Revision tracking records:
%%
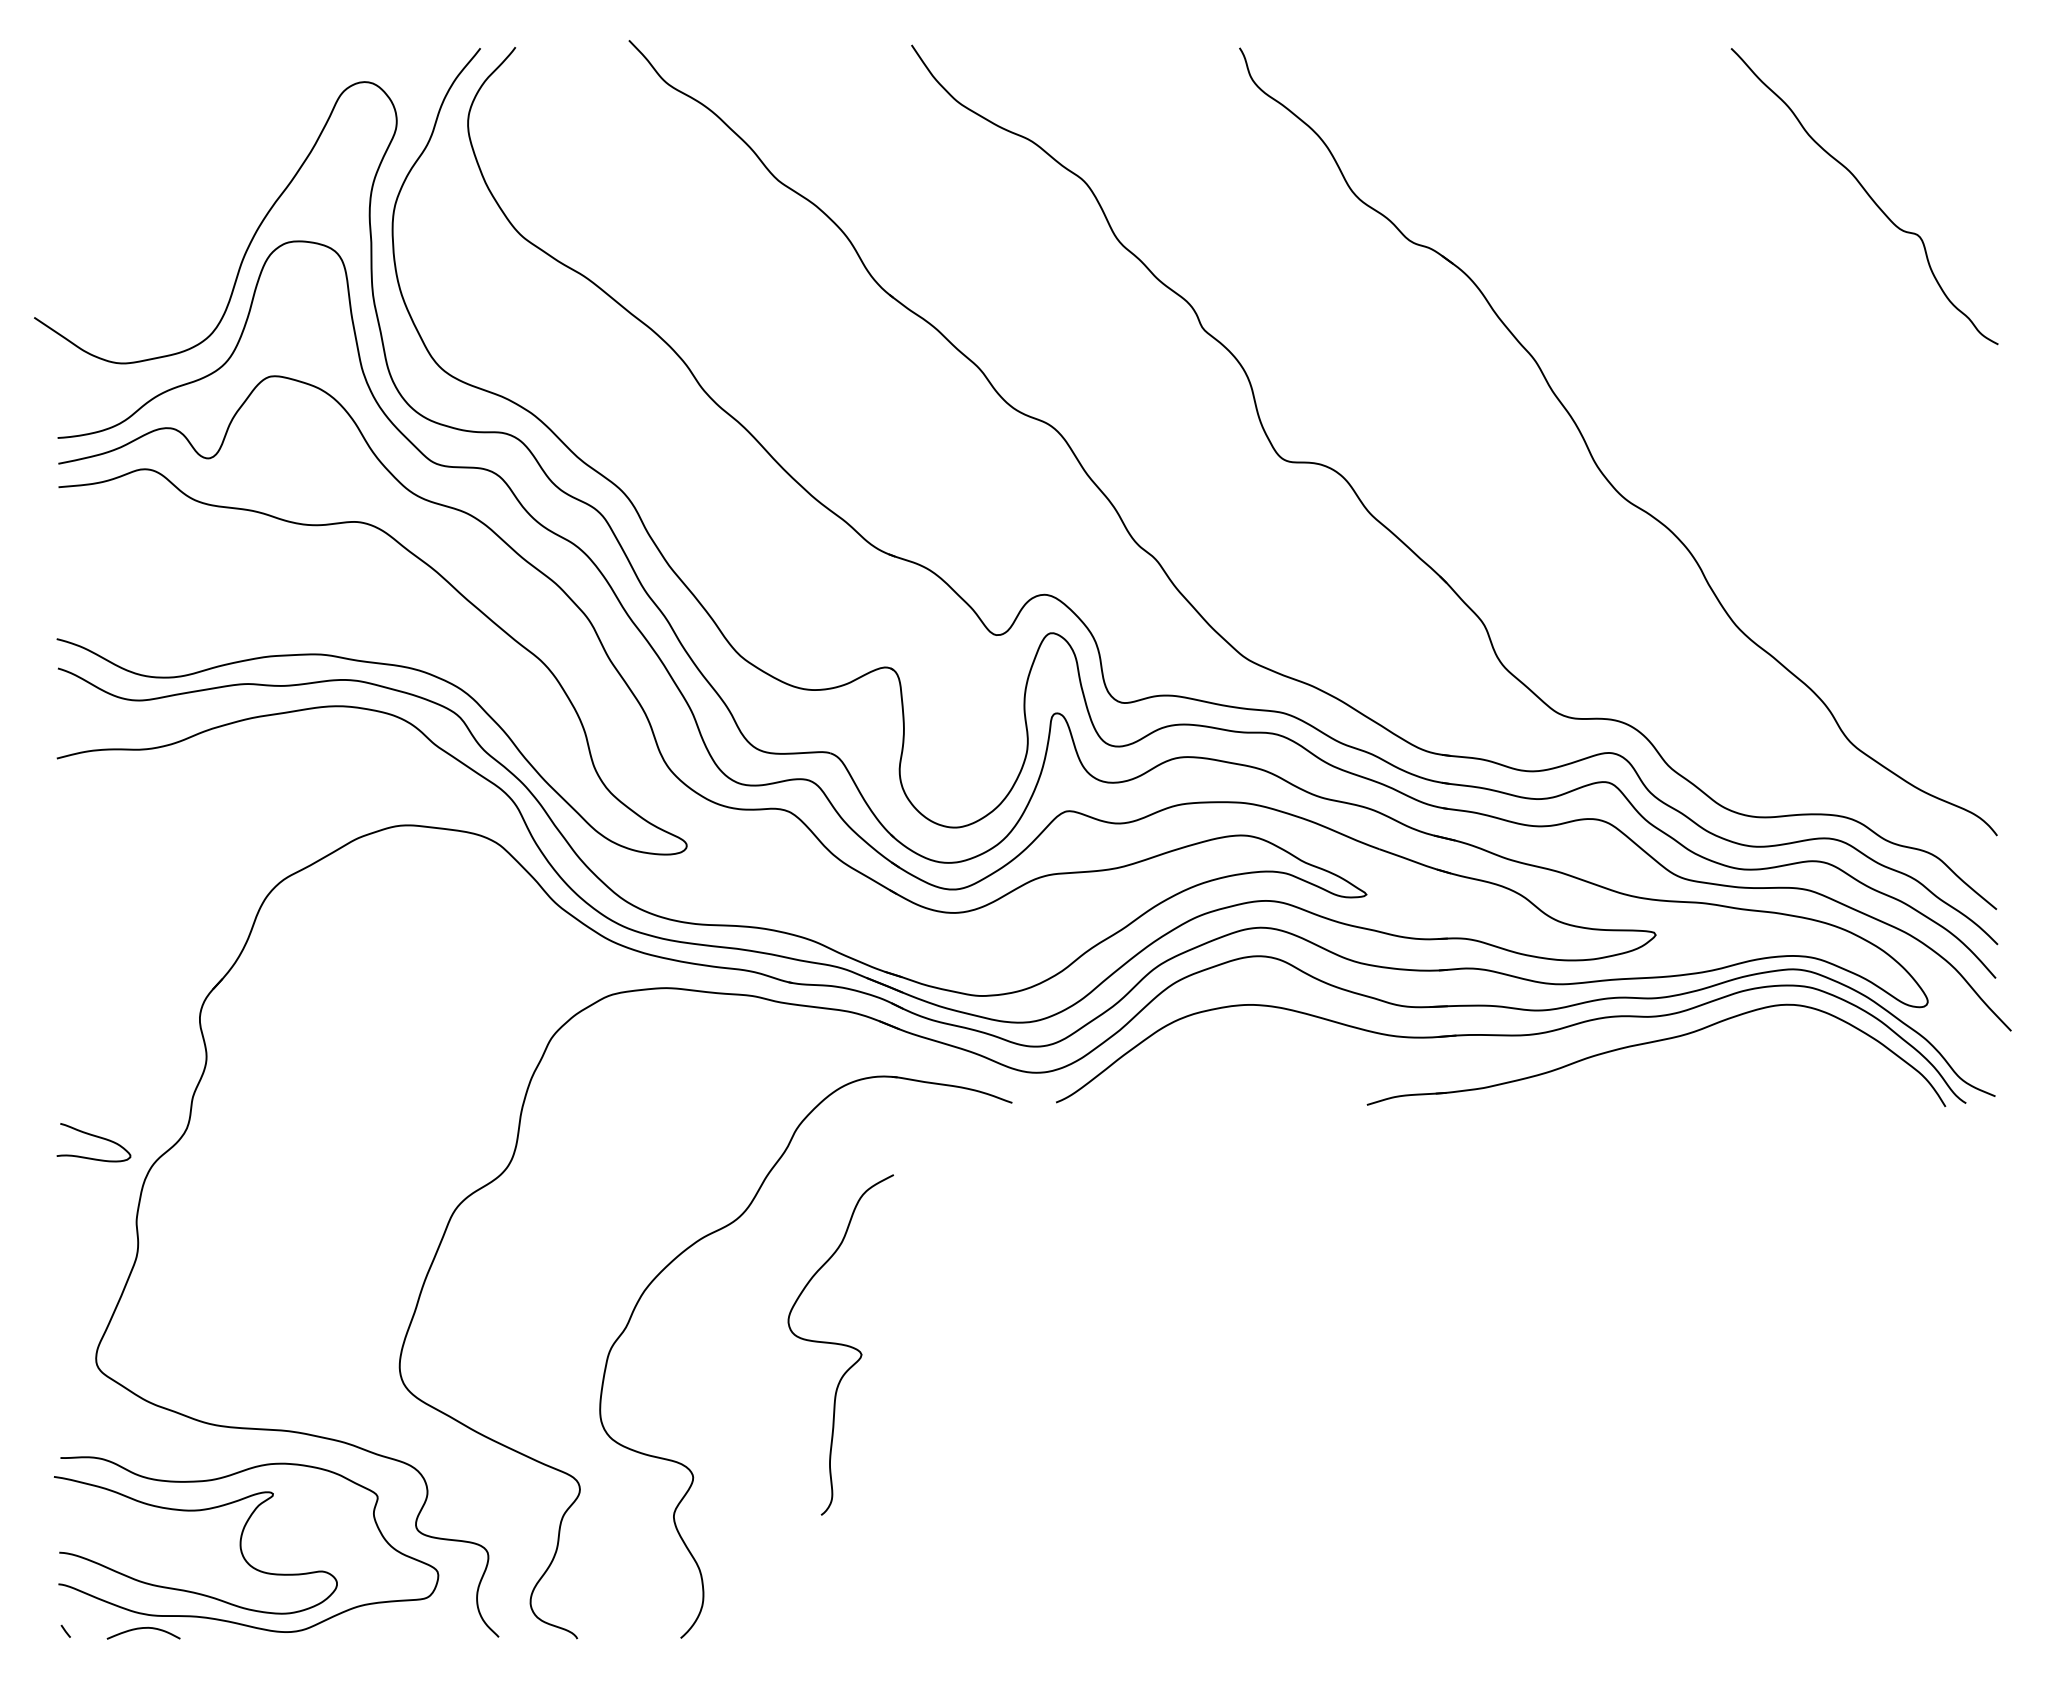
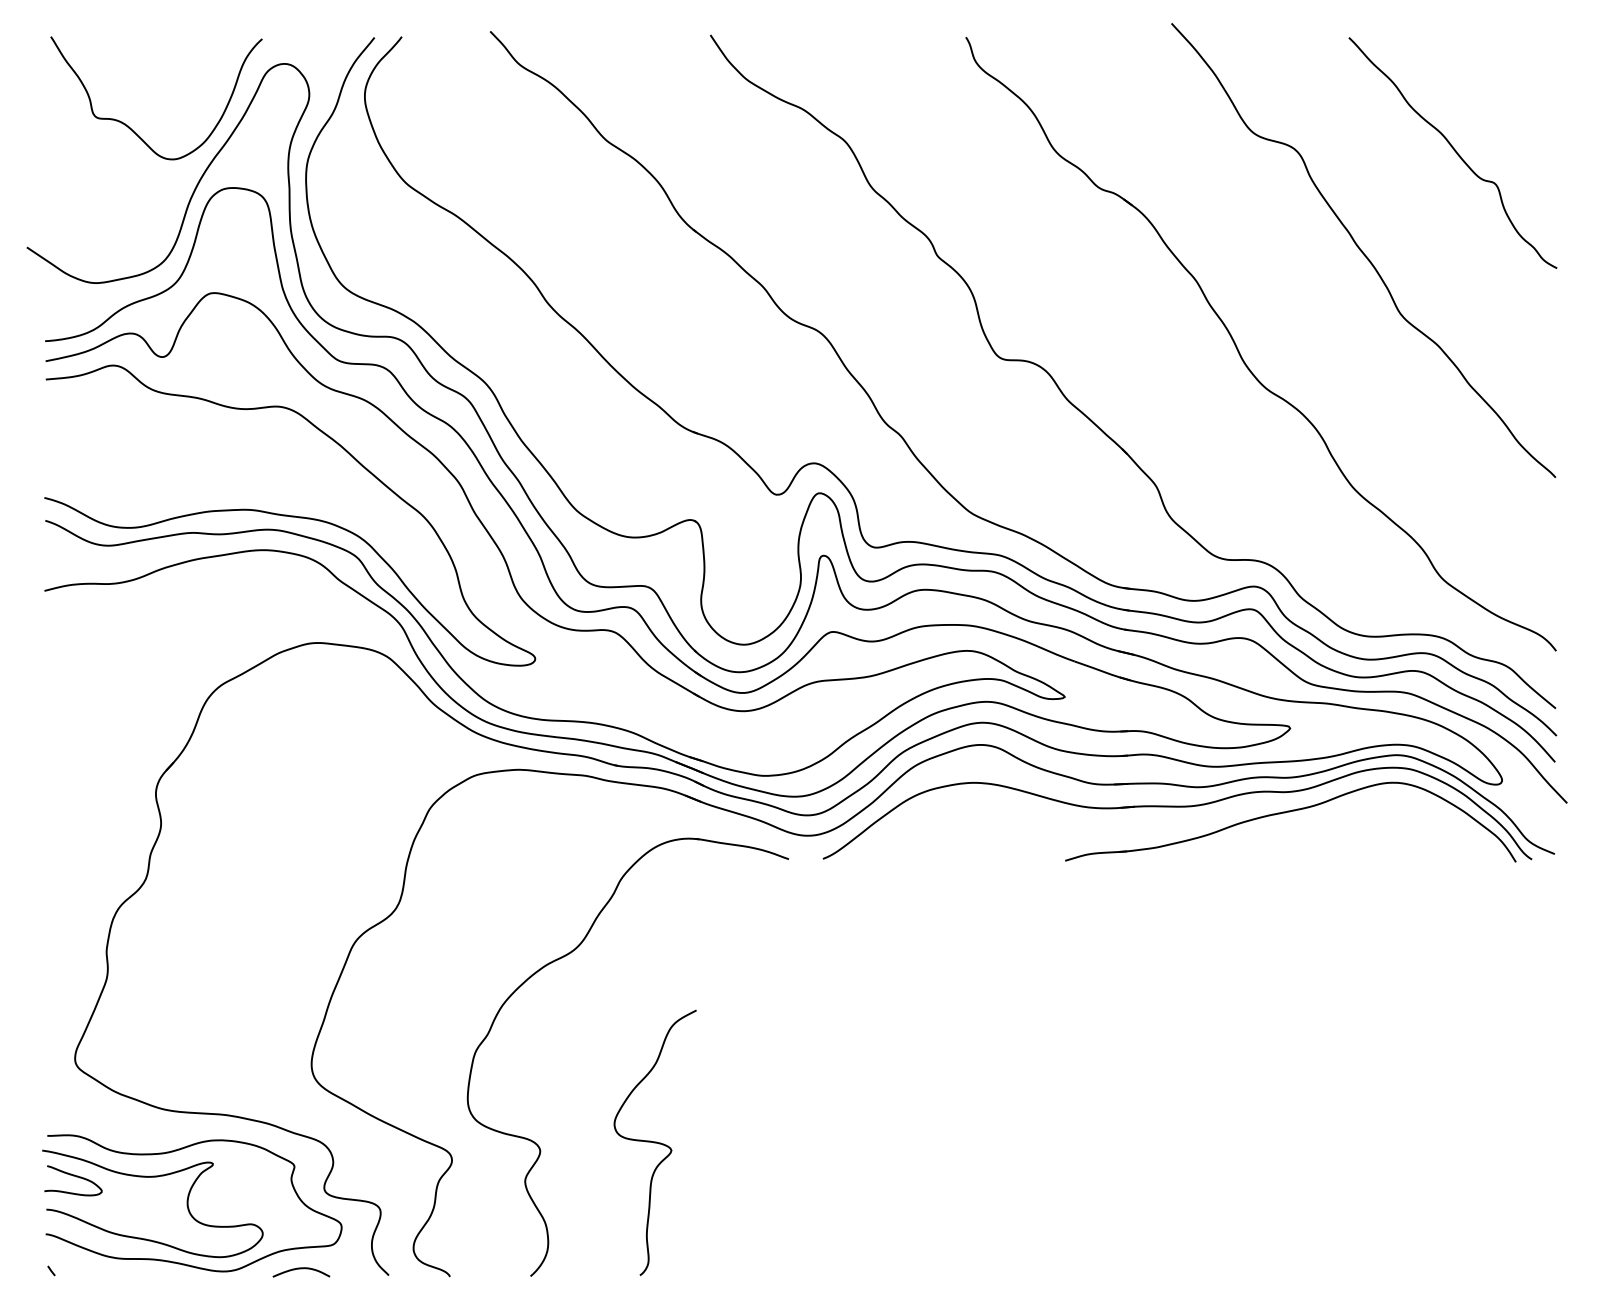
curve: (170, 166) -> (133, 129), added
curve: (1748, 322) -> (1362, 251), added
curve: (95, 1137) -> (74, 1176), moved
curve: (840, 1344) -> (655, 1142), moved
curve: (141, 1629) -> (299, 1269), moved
%%
What the reply must contain is an exact transcription of the data above and none of its pictures.

--- Exercise result ---
curve: (170, 166) -> (133, 129), added
curve: (1748, 322) -> (1362, 251), added
curve: (95, 1137) -> (74, 1176), moved
curve: (840, 1344) -> (655, 1142), moved
curve: (141, 1629) -> (299, 1269), moved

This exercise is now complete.